L’analisi Tagli e risparmi nel bilancio Usa ma non per la difesa

Tagli e risparmi? Sì, ma non per la Difesa, che anzi ottiene un incremento del bilancio del 4 per cento e un aumento degli organici delle forze armate. Barack Obama ha definitivamente abbandonato gli slogan della campagna elettorale e si comporta come il presidente di un paese a tutti gli effetti in guerra. E non può certo permettersi di ridurre la spesa militare, a dispetto della crisi economica.
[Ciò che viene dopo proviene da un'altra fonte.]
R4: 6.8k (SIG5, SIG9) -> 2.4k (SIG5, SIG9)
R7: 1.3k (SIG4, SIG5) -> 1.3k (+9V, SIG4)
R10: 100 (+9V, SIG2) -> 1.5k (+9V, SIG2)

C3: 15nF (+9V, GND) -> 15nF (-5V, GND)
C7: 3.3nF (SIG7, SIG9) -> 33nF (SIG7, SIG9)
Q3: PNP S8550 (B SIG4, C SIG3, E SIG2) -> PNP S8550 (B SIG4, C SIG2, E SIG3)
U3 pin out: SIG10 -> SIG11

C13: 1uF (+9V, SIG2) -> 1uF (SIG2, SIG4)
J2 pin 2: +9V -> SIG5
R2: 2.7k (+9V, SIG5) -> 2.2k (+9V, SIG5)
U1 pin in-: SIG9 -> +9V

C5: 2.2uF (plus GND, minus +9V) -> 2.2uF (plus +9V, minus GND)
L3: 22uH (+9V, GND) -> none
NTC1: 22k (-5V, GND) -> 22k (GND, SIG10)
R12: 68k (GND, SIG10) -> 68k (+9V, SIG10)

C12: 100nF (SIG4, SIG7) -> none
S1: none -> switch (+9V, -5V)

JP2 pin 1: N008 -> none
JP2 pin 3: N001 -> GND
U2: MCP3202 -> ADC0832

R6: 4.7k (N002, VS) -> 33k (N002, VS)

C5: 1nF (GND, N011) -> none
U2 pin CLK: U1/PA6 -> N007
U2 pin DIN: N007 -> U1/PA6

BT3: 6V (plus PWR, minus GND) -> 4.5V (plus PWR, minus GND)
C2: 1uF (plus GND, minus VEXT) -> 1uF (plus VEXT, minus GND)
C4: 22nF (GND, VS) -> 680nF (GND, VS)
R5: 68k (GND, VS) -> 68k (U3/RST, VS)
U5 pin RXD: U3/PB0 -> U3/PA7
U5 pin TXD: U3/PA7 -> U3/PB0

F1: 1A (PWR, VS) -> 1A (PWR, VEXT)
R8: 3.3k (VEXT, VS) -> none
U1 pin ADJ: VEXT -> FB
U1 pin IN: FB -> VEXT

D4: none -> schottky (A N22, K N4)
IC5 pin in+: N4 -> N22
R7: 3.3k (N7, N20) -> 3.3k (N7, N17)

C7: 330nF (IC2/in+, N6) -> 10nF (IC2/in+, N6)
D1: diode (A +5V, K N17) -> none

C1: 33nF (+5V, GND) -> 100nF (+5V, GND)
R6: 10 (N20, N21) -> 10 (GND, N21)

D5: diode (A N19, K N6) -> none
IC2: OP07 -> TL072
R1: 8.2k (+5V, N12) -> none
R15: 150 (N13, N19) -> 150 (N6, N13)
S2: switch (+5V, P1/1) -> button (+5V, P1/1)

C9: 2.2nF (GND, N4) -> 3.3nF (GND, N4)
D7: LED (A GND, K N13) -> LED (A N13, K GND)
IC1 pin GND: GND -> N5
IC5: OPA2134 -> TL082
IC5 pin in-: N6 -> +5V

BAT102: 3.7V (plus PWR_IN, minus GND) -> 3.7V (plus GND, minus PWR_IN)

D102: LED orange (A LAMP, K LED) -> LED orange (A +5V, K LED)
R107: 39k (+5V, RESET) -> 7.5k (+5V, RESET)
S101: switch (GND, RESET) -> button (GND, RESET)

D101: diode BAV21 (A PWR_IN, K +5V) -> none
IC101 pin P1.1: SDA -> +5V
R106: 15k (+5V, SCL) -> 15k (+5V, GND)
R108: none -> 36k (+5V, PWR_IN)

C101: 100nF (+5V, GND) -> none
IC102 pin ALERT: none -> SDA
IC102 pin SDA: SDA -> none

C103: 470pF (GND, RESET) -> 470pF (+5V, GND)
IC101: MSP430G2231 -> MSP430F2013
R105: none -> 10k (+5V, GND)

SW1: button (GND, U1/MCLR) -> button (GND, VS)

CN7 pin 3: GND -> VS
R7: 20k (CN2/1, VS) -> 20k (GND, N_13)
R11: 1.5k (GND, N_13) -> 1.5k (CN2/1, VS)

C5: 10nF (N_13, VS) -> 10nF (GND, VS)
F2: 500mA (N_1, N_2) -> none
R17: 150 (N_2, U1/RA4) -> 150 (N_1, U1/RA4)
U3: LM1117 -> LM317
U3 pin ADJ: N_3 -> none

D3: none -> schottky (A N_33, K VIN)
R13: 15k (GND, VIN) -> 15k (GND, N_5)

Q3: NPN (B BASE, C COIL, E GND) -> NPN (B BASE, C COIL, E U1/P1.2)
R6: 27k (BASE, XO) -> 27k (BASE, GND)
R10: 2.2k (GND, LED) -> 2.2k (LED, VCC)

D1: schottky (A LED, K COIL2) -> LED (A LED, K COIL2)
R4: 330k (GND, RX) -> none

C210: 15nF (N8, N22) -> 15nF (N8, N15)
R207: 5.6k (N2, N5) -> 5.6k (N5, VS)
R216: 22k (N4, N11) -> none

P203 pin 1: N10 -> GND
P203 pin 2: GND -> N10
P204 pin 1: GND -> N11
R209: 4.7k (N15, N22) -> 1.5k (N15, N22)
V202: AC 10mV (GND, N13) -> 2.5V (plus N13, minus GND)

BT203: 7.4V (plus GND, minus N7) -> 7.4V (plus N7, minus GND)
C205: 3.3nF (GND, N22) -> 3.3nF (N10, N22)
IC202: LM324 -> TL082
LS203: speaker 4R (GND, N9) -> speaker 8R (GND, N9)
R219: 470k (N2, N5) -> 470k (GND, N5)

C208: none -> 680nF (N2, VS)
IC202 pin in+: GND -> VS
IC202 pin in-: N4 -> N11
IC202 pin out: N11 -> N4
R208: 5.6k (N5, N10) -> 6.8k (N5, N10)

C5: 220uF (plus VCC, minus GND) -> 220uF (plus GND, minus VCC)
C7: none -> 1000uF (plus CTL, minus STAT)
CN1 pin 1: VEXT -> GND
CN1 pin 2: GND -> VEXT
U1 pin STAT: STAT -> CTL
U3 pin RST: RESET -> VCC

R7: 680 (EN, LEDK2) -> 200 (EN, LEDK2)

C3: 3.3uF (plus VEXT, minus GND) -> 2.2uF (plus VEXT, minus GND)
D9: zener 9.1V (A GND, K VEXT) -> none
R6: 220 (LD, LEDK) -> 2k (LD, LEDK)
I numeri parlano chiaro: il progetto di bilancio per l'anno fiscale 2010, che inizia il 1° ottobre, ammonta a 534 miliardi di dollari, rispetto ai 513 del bilancio 2009. Non solo, anche i fondi straordinari per pagare i conflitti in corso in Irak e Afghanistan rimangono stabili: Obama ha chiesto 75,5 miliardi per la seconda parte del 2009, portando il totale per l'anno a 141 miliardi di dollari. La richiesta per il 2010 è leggermente inferiore, 130 miliardi, e riflette il graduale disimpegno dall'Irak e l'incremento dello sforzo militare in Afghanistan. A questi soldi si aggiungono i 7 miliardi di dollari inseriti nella legge di stimolo per l'economia e dedicati al personale militare, alla sua assistenza medica e alla costruzione di nuovi alloggi. Obama ha anche confermato l'incremento delle Forze Armate di 92mila unità, attuando quanto iniziato dal suo predecessore. Entro la fine dell'anno l'Esercito salirà a 547mila uomini e il corpo dei Marines a 202mila.
Insomma, chi si aspettava che Obama avrebbe “disarmato” gli Stati Uniti si è sbagliato. A Washington del resto gli analisti ritenevano che Obama avrebbe mantenuto il bilancio “core” sopra i 500 miliardi di dollari... e così è stato. Se fosse stato eletto il repubblicano McCain le cose non sarebbero poi cambiate di molto. Certo, Obama si è impegnato per rendere più trasparente e più efficiente la spesa per la difesa e in effetti su questo versante ci sono molti margini di miglioramento. Inoltre vuole cercare di riportare nell'alveo del bilancio ordinario anche i fondi di “emergenza” di guerra, affinché ci sia un maggior controllo su come vengono utilizzati. E Obama potrà ridurre questo capitolo di spesa, perché il ritiro dall'Irak diventerà consistente proprio dal 2010.
Il nuovo presidente poi ha pochi entusiasmi per i costosi programmi di difesa antimissile, come è tradizione per i democratici, mentre, avendo confermato Robert Gates alla Difesa, sembra intenzionato a potenziare le capacità militari controguerriglia piuttosto che quelle convenzionali. E ha già deciso anche un taglio delle forze nucleari. Per scoprire in dettaglio le sue nuove priorità bisognerà attendere il bilancio di dettaglio che sarà inviato al Congresso in aprile, ma Obama non ha intenzione di comprimere la spesa militare. L'industria aerospaziale e della difesa dovrà solo adattarsi alle nuove priorità di spesa e se alcuni grandi progetti rischiano ridimensionamenti o cancellazioni... altri programmi saranno avviati o accelerati.